Earlier this year, the City Council approved a policy by a 4-1 vote on Aug. 16 requiring the city clerk to read public comments submitted online out loud, continuing a practice started during the COVID-19 pandemic due to social distancing measures. Only Mayor Dane White opposed continuing the practice.
On Nov. 2, Councilmember Christian Garcia emailed the mayor, council and city manager, requesting a reconsideration of the August vote. Two weeks later on Nov. 15, Garcia, White and Councilmember Mike Morasco supported changing the policy by removing the requirement to read online comments aloud. Instead, public comments submitted online will be distributed to each council member prior to meetings and permanently filed with the meeting minutes.
Garcia said he believes the old practice was “doing a disservice to our community.”
“When public comments are read from online submittals, there’s no way to directly respond to them,” he said. “It’s not fair to the citizens who are truly concerned about public affairs coming in and speaking here, and it’s not fair to the people who write in and don’t get a direct response.”
Before the vote, Escondido was one of the only cities in the county that still read public comments submitted online out loud.
“It is not a standard practice,” White said.
The decision to change the policy appears to have stemmed from 64 public comments recently submitted online that White, Garcia and Morasco say are mostly coming from non-residents of Escondido about a subject that “doesn’t concern” the city.
A majority of the comments appear to be asking the city to demand an Israel ceasefire in Palestine’s Gaza Strip in the midst of the Israeli-Hamas War.
“I’m against radical, agendized groups and individuals attempting to hijack the meeting for something that has nothing to do with the business meeting of the city,” Morasco said. “That’s what this is – a business meeting – not an open, public forum for whatever items someone wants to pontificate.”
Several members of the public, four in person and around a dozen online, pushed back against the policy change.
Some explained how the policy ensured that the City Council heard the voices of people who cared about an issue but couldn’t make it due to a variety of reasons, including mobility issues, work, class schedules and childcare.
“Many people want to come but can’t,” said Escondido resident Carl Tucker. “It’s wonderful what we have… I don’t want to change it.”
Others noted that simply giving the public comments submitted online in writing to council members didn’t guarantee that they would read them.
Morasco said it was “silliness” to suggest that the people’s voices won’t be heard without the policy.

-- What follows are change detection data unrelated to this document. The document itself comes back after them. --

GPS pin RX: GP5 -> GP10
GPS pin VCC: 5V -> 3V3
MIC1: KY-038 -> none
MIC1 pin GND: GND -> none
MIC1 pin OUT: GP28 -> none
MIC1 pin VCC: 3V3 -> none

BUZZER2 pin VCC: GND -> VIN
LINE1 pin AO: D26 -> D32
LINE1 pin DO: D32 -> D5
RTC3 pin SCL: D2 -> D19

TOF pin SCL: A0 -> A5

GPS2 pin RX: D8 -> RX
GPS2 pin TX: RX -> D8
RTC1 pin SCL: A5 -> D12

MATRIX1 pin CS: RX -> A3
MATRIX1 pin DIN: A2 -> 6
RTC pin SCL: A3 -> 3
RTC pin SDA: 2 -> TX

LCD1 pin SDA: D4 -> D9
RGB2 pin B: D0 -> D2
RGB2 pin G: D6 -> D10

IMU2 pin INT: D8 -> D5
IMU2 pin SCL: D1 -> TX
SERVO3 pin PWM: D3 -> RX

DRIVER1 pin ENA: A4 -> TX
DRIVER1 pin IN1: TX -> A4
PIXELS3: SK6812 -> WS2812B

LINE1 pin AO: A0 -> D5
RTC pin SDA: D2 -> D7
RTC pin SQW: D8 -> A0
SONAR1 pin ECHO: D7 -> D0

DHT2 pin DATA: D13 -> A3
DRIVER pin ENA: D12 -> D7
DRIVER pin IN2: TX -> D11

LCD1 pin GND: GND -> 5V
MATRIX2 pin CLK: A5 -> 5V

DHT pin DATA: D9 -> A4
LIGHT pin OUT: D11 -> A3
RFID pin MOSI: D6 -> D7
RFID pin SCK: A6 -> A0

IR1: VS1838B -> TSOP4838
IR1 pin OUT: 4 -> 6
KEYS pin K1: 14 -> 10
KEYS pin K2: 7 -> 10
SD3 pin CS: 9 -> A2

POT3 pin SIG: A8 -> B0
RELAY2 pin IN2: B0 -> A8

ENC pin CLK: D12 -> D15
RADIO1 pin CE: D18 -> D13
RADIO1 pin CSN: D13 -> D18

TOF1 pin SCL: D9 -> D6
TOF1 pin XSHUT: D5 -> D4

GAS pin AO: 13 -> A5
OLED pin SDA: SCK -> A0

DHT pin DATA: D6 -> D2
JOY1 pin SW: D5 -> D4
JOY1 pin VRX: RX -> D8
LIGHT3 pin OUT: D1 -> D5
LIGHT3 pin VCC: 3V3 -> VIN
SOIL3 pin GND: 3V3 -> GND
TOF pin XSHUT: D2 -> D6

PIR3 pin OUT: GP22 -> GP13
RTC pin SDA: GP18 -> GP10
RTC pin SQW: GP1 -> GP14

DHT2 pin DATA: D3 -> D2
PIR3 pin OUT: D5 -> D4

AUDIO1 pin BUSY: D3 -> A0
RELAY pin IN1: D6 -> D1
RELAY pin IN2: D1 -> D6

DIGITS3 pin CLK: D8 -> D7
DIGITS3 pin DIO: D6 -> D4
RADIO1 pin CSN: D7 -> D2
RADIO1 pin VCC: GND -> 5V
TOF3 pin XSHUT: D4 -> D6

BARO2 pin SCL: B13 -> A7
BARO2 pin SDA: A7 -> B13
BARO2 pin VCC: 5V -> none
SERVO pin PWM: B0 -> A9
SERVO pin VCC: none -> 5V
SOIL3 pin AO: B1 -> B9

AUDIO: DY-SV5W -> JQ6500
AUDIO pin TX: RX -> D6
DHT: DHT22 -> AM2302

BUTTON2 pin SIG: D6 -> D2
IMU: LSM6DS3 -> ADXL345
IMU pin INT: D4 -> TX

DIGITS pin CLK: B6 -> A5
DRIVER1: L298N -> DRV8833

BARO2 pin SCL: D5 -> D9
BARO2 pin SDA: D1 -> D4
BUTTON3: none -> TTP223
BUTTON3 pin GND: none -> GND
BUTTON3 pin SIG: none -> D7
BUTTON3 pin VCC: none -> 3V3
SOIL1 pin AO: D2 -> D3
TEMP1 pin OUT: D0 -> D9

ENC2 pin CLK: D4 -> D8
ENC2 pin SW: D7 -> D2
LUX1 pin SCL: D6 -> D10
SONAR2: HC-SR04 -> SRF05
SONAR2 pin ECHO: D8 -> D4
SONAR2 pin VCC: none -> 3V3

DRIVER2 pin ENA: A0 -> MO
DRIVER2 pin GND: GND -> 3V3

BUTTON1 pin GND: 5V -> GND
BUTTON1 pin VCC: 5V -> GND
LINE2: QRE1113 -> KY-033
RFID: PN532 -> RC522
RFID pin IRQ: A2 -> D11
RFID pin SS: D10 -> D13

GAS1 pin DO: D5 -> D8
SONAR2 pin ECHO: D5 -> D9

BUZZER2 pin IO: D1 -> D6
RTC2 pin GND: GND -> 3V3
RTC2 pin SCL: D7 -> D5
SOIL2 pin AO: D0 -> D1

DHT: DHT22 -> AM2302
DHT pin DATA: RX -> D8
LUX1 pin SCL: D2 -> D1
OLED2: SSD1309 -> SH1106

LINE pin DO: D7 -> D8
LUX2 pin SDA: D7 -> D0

Deputy Mayor Joe Garcia and Councilmember Consuelo Martinez voted against changing the policy, wanting to keep the previously approved practice of reading online comments out loud in place.
“Even though it’s not the norm in the region, I appreciate that we’ve been accessible,” Martinez said.
Martinez also said it wasn’t normal for the City Council to be “bombarded with” public comments as it has in recent weeks.
“What I’m hearing from the public, both in writing and here today, is that they want to keep the policy,” she said. “I have not heard a person say we shouldn’t – the only folks that I’m hearing this from are some of my colleagues.”
In response, Morasco said he “never had an issue” without the policy during his 13 years on the City Council.
CORRECTION: A previous version incorrectly stated Imperial Beach read public comments aloud.